The estimates of heritability of YPC and CWC were 0.16 ± 0.10 and 0.27 ± 0.13, respectively (Table II). The heritability for Visual score, GFW, CFW and MFD were estimated at 0.44 ± 0.14, 0.52 ± 0.15, 0.37 ± 0.15 and 0.65 ± 0.15, respectively.

The genetic correlation estimates for CWC with YPC and VCS were 0.64 ± 0.31 and 0.40 ± 0.28, respectively. Genetic associations of CWC with wool production traits were moderate, except for the strong positive correlations with CFW and MFD of 0.91 ± 0.24 and 0.93 ± 0.18 respectively (Table II).

The genetic correlation estimates of YPC with fleece weights (GFW and CFW) were 0.65 ± 0.26 and 0.57 ± 0.31, respectively, while the estimate with MFD was of low magnitude and did not differ significantly from zero (Table II). Genetic correlations of VCS with both GFW and CFW were higher than those observed between YPC and these fleece weight traits.
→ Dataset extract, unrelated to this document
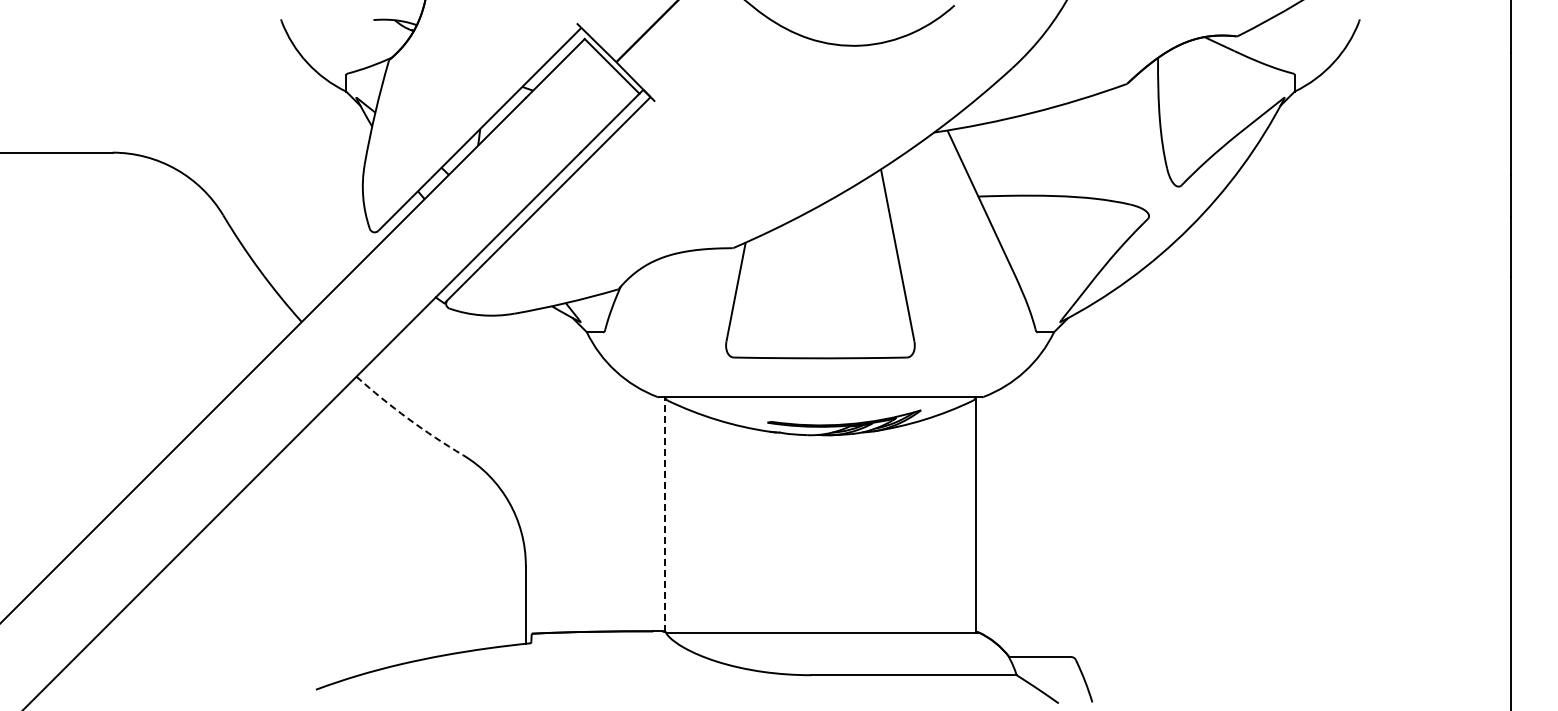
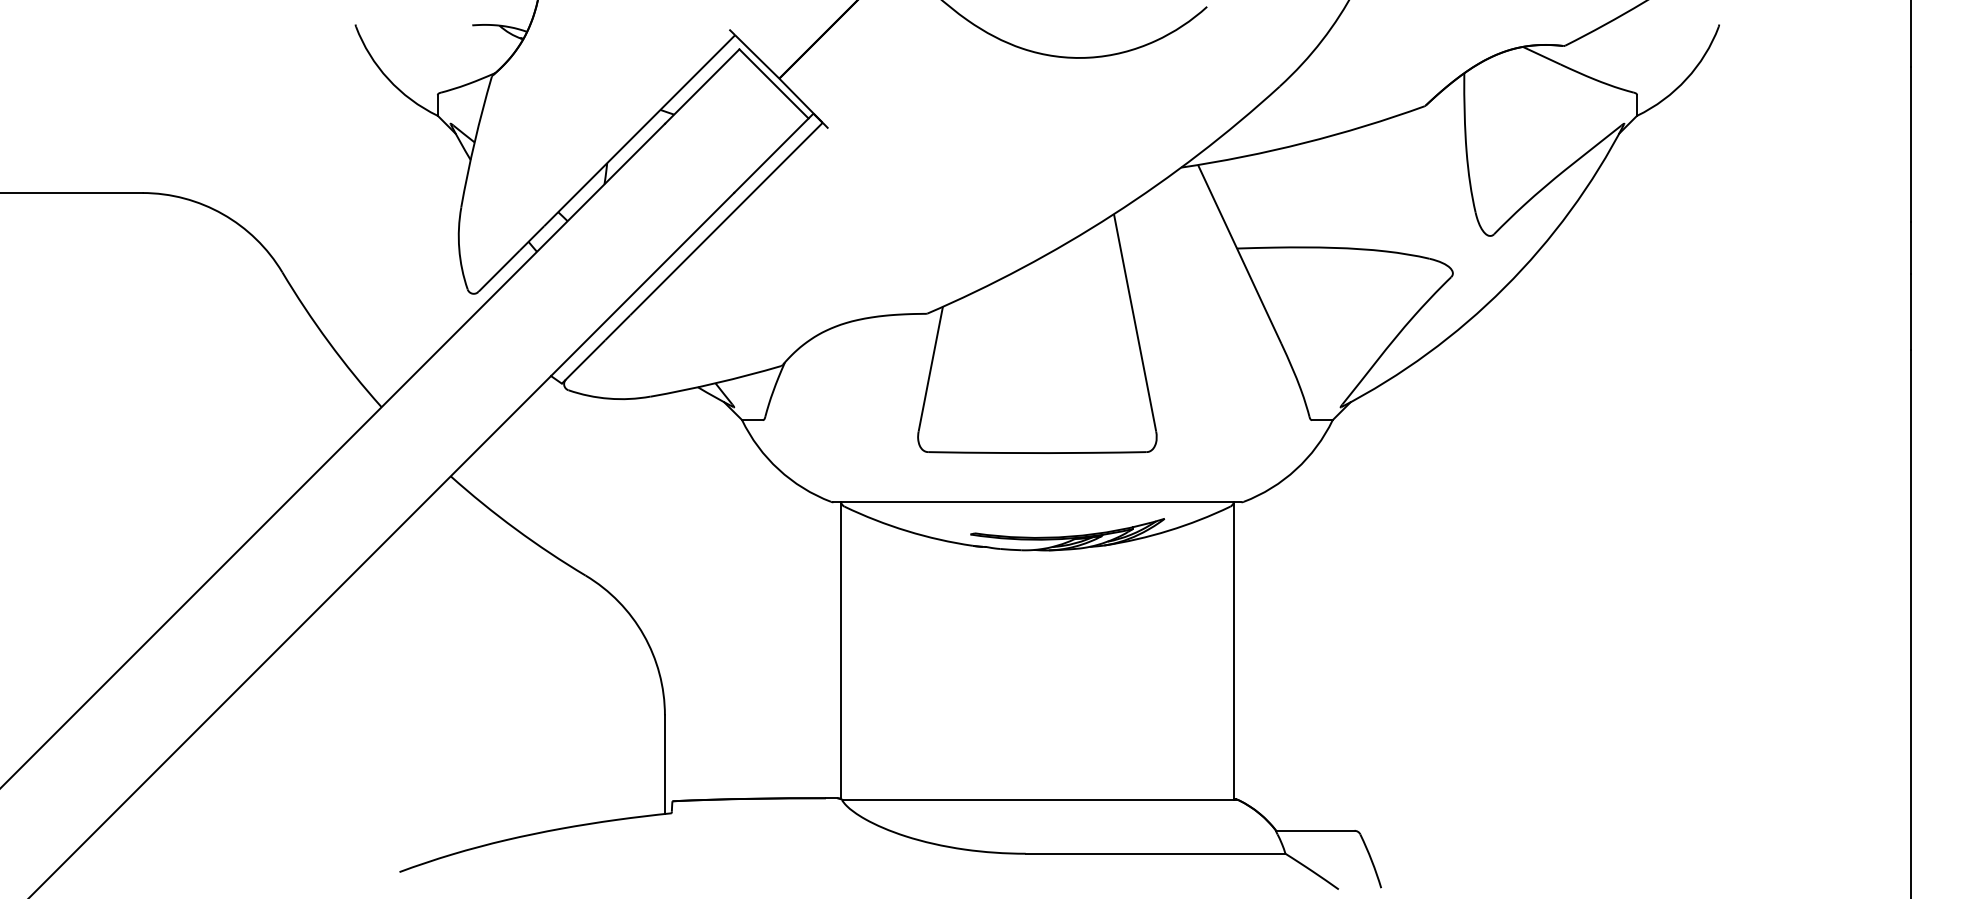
arc: (407, 418) -> (515, 529), dashed -> solid
line: (665, 514) -> (841, 650), dashed -> solid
Results indicated that a genetic improvement of -0.13 Y-Z/head/year (hereafter Y-Z/year) would be expected from direct selection against CWC. The results also showed that responses on CWC through indirect selection against Visual colour score and YPC would be 51% and 49%, respectively, that of the expected gains from single trait selection against CWC (Table III). The expected changes in the breeding objective traits for wool (CWC, CFW and MFD) after single selection against each of the traits studied are shown in Table IV. These results show that indirect selection against MFD would cause the greatest improvement in CWC, even higher than that expected for direct selection against CWC.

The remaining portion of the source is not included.